LONDON: NEOM, the Saudi megacity development project, has signed an agreement with Tabuk Fish Company that includes plans for a fish farm with a production capacity of 70 million eggs. This would make it the biggest hatchery in the MENA region.
The deal, signed in the presence of Minister of Environment, Water and Agriculture Abdulrahman Al-Fadley, will expand local aquaculture production and apply a new generation of technologies.
It also includes a focus on improving the productivity of local fish species in the Red Sea, which will contribute to efforts to achieve the Kingdom’s goal of producing 600,000 tons of fish products by 2030, and place the country at the forefront of countries that are pioneers in sustainable aquaculture.
Ali Al-Shaikhi, CEO of the National Fishery Development Program and director general of the General Directorate of Fisheries, said that with the involvement of a major company such as NEOM, the agreement marks a fundamental turning point for investment in the aquaculture industry. It is one of the most promising and effective industries in terms of economic growth, he added, which can boost national gross domestic product and help achieve food security.

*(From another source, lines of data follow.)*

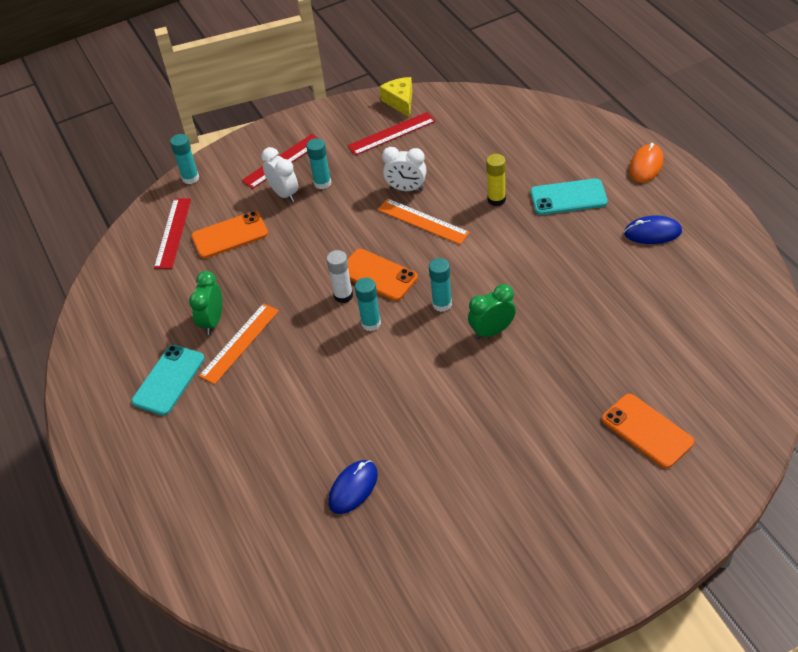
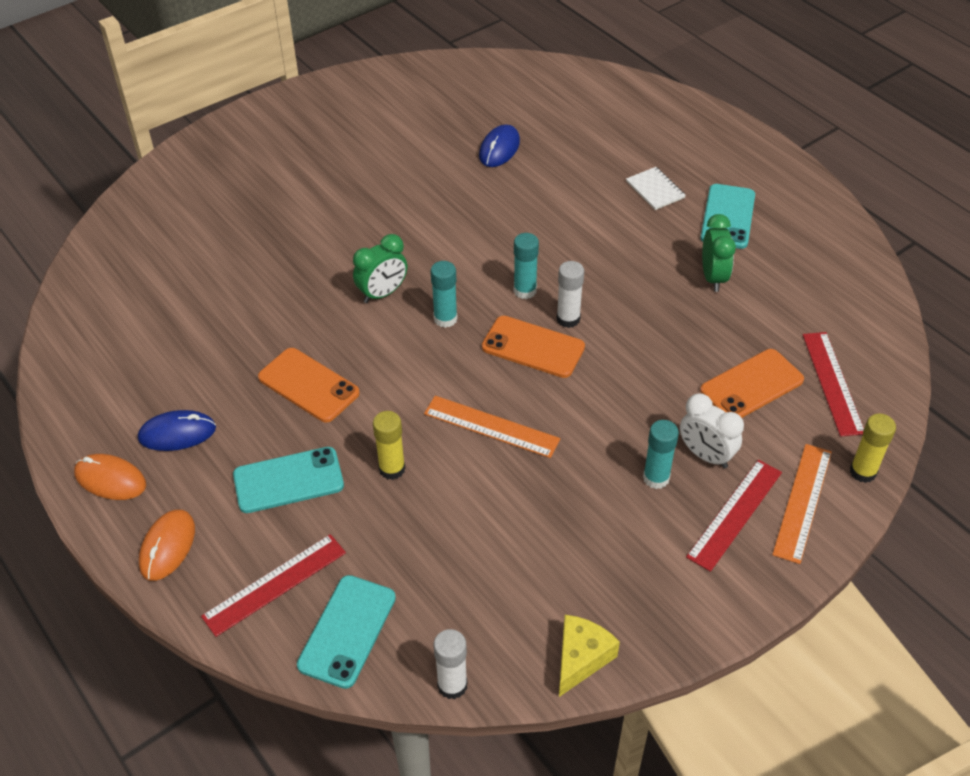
camera: 165 degrees right, 0 degrees up
(190, 178) = (862, 472): turquoise glue stick -> yellow glue stick
(218, 417) = (655, 190): none -> white notebook
(239, 343) = (669, 258): orange ruler -> orange ruler (802, 502)
(391, 133) = (577, 582): red ruler -> red ruler (275, 584)
(400, 102) = (581, 658): yellow cheese -> yellow cheese turned 120 degrees counterclockwise
(406, 189) = (527, 477): white clock -> none
(473, 95) = (452, 685): none -> white glue stick
(530, 119) = (347, 631): none -> turquoise phone
(647, 431) = (220, 215): orange phone -> orange phone (308, 385)
(695, 206) = (110, 479): none -> orange mouse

NEOM CEO Nadhmi Al-Nasr said the agreement will help to improve the productivity of local species in the Red Sea, and called for continuous research and development in the aquaculture sector to improve the quality of fish throughout their life cycles and over many generations.

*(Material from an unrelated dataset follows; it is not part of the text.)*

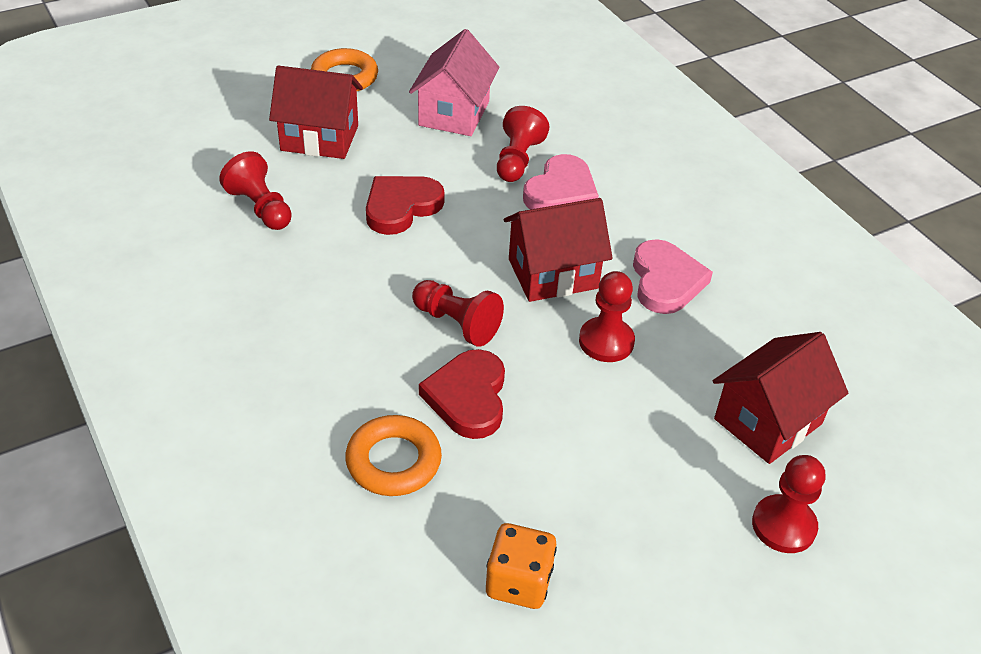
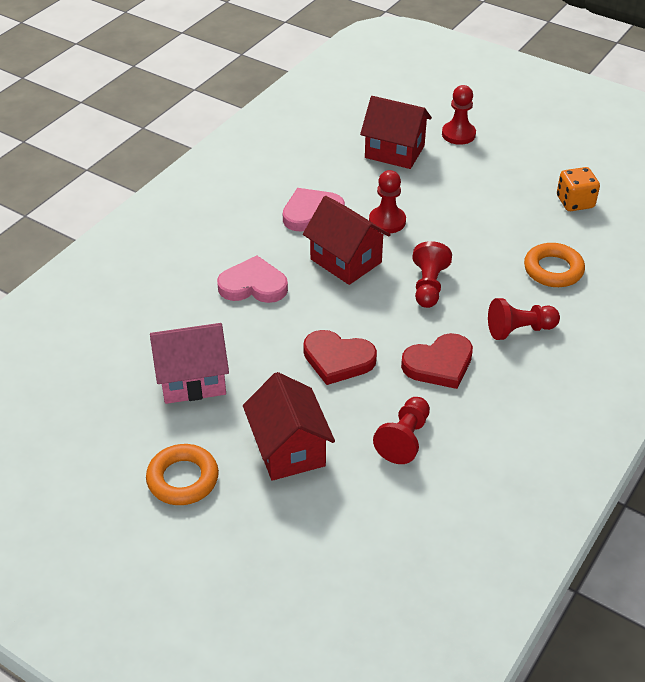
camera: 115 degrees left, 0 degrees up
(468, 397) = (482, 259): red heart -> red heart (439, 364)
(517, 160) = (231, 320): red pawn -> red pawn (519, 330)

He added that genetic research will be used to implement urgent measures designed to localize fish fingerling production and achieve the required production balance in the Red Sea.
Nasser Al-Sharif, chairman of Tabuk Fish Company, said the agreement aims to develop a modern fish farm that not only will provide job opportunities for the local community but also attract international technology companies to NEOM. This, he added, “allows us to provide an integrated set of new business opportunities that will have a positive impact in achieving added value for the company, and for the NEOM region and beyond.”

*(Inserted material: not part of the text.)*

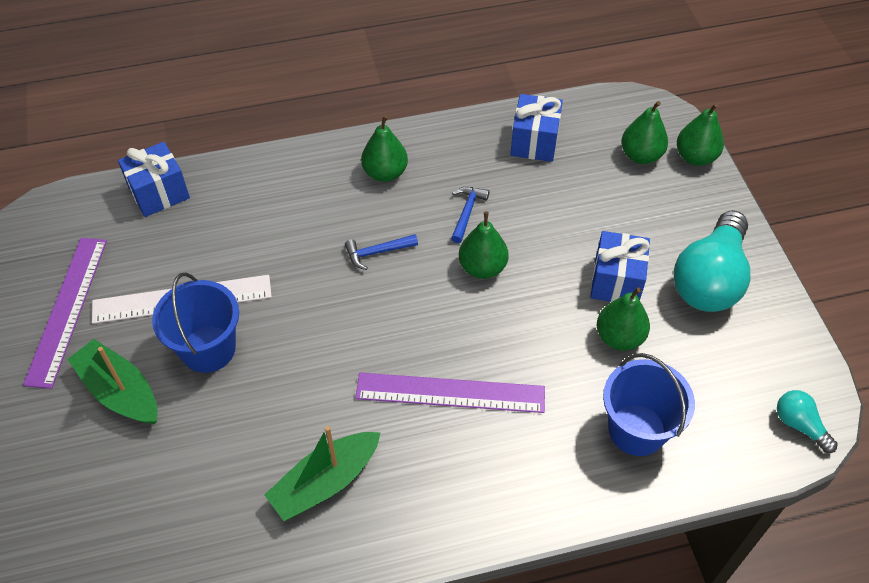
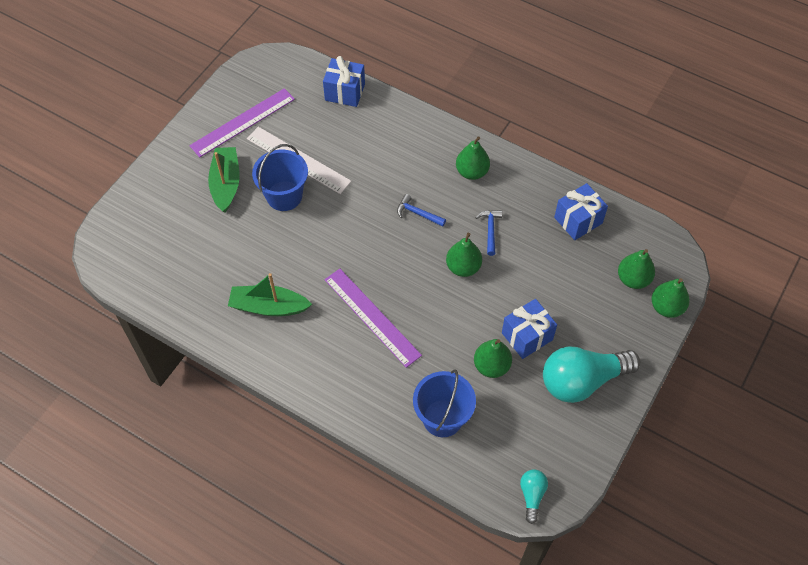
camera: 45 degrees right, 5 degrees up
(466, 213) = (490, 230): blue hammer -> blue hammer turned 60 degrees counterclockwise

The aquaculture sector is the fastest-growing food sector in the world, currently representing more than 50 percent of the total global supply of seafood.
The Kingdom forecasts expected growth in seafood consumption of 7.4 percent annually between now and 2030. Sustainable growth of aquaculture will not only help to meet this demand but also alleviate pressure on wild fish stocks, which are under tremendous pressure as a result of overfishing in the region and globally.